Inspector Morse can, I know, be accused of nostalgic softness. Its vintage cars and beer-swilling coppers can be seen as Fifties flashbacks: an exhumation of an innocent England, now ruined, with Morse as a sort of slightly updated, male Marple. I refuse to accept this prosecution. It is true that, when compared to a realistically contemporary police series like BBC1's recent Between The Lines, Inspector Morse looks tactfully propagandist about both country and cops. But, if Morse is to be called escapist nostalgia, what words would be left for The Darling Buds Of May? In fact, Morse is daringly downbeat for a mainstream series. The improbable body-count for a rural and university beat - many of those 750 million foreign viewers must think Oxford is England's Detroit - is in one way a concession to genre but, as the contemporary experience of most viewers is of violence spreading ever closer to previously reliable tranquilities, may also serve as a microcosm of modern fears.

Julian Mitchell's Another Country was about national hypocrisy, betrayal, decline and the British class system. His Morse scripts have consistently smuggled these themes into popular culture. Broadcast during a period when real-life belief in the police was retreating weekly, the show admitted a psychopathic Chief Inspector in Second Time Around (1991) and, in Mitchell's Promised Land the same year, my other favourite, made Morse the first mainstream TV detective to be burdened with a wrongful conviction. (Second Time Around was screened 13 days after the release of the Birmingham Six.)

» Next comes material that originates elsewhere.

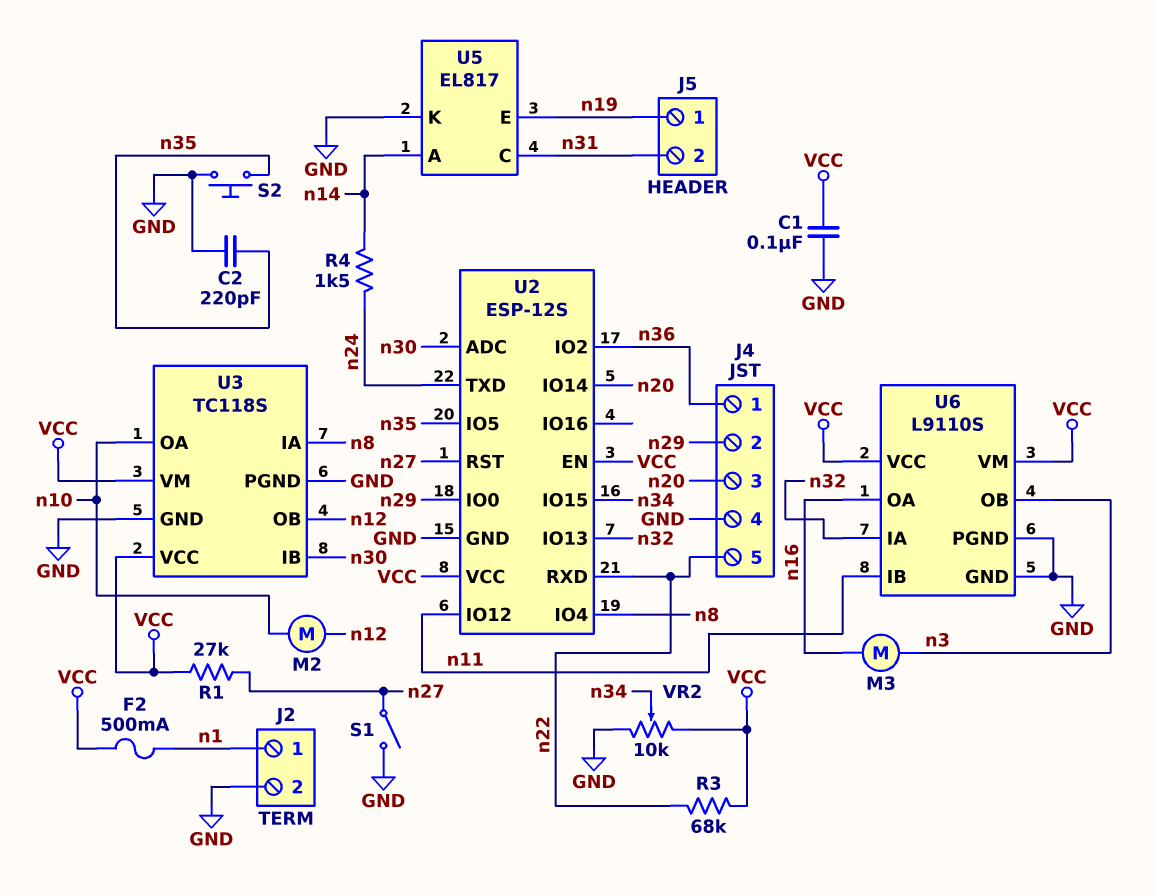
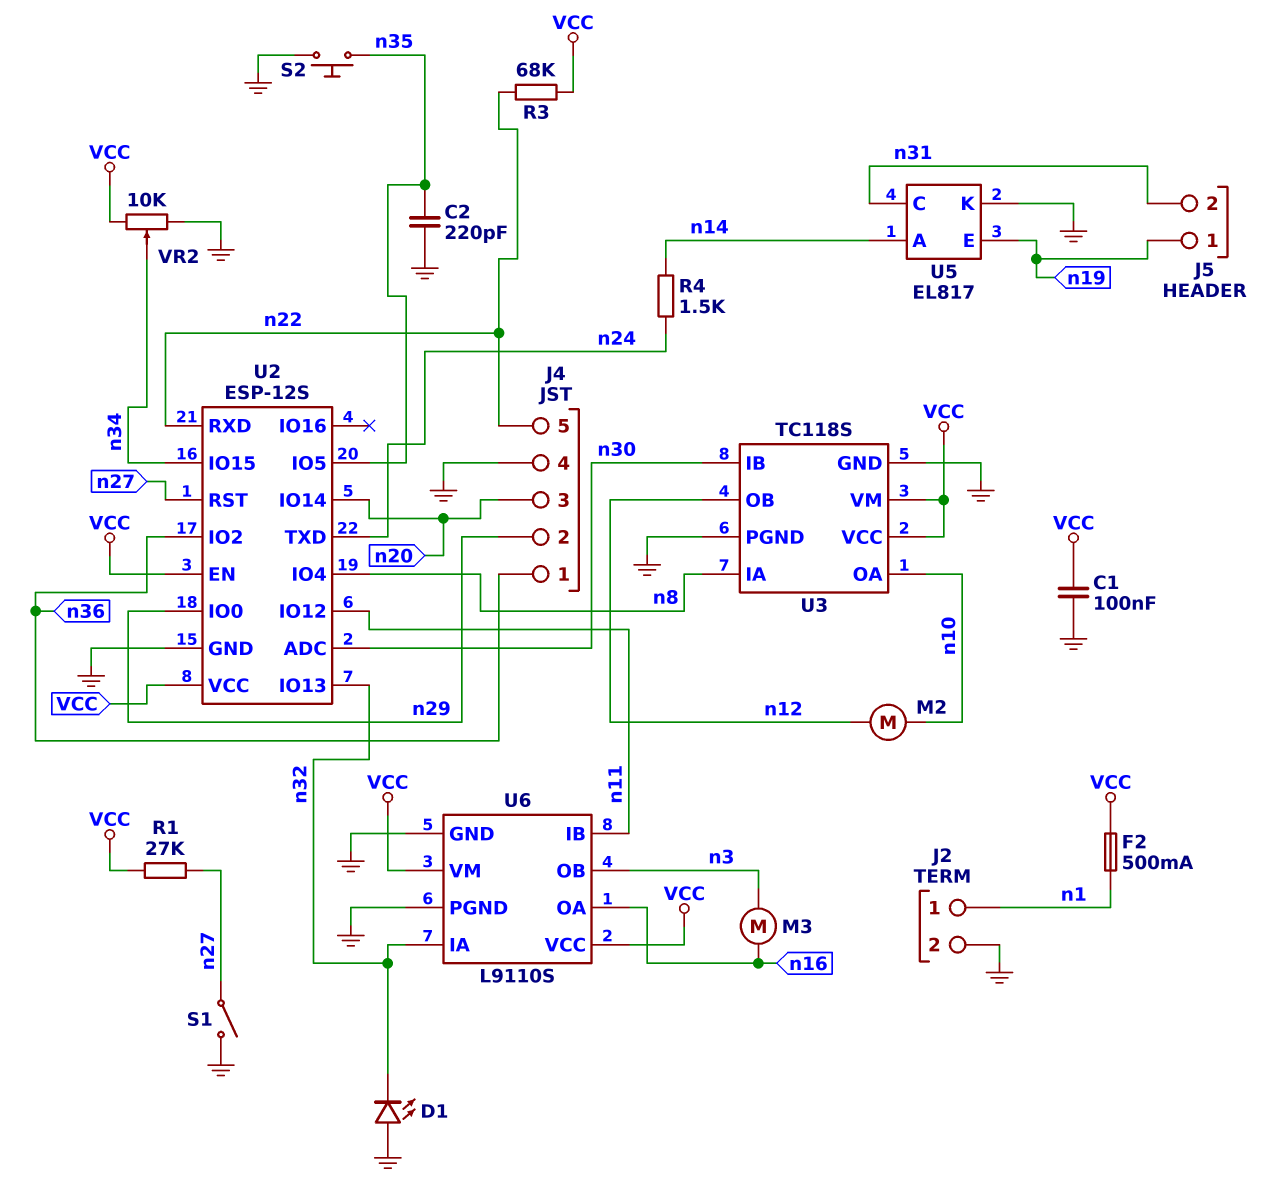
D1: none -> LED (A GND, K n32)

There hangs around Morse a terrible malaise - an exhaustion and gradual loss of certainties (the one about Art goes on the bonfire tonight) - which nicely suits the present national mood. This atmosphere is immensely abetted by John Thaw's tortured performance, the best bit of full-frontal facial acting since Alec Guinness in the Le Carre dramas.

Morse's first words in his last television appearance are 'More] More]', ecstatically yelled at the great Welsh soprano Gladwys Probert, at the end of her master-class in Oxford. Morse viewers may also mournfully roar for an encore at the conclusion of tonight's mystery. However, Morse, as an opera fan, will be well aware of those careers which have gone on too long, straining for the high notes in front of an audience willing itself still to see what once it saw.

The last two years have offered too many interchangeable cat-and-Morse plots. The first episodes of this final series seemed, for the first time, operatic in the pejorative sense. The opening show at one point had a character in a coma, a second in intensive care and a third dead, like some visual text-book on terminal medicine. Even in tonight's Mitchell script, the egg-head and pea-brain contrast between Morse and Lewis is archly pushed too far. Interrupted on the brink of setting a personal crossword record, Morse moans: 'You, Lewis, are the person from Porlock.' Lewis chirps: 'No, sir. Newcastle.'

Showing better judgment than many of his hero tenors, Morse, the great lyric copper of his generation, has known when to take the final bow. But, before he goes, let us admit these names to television's hall of fame: the late Kenny McBain, John Thaw, Kevin Whately, Julian Mitchell, Barrington Pheloung.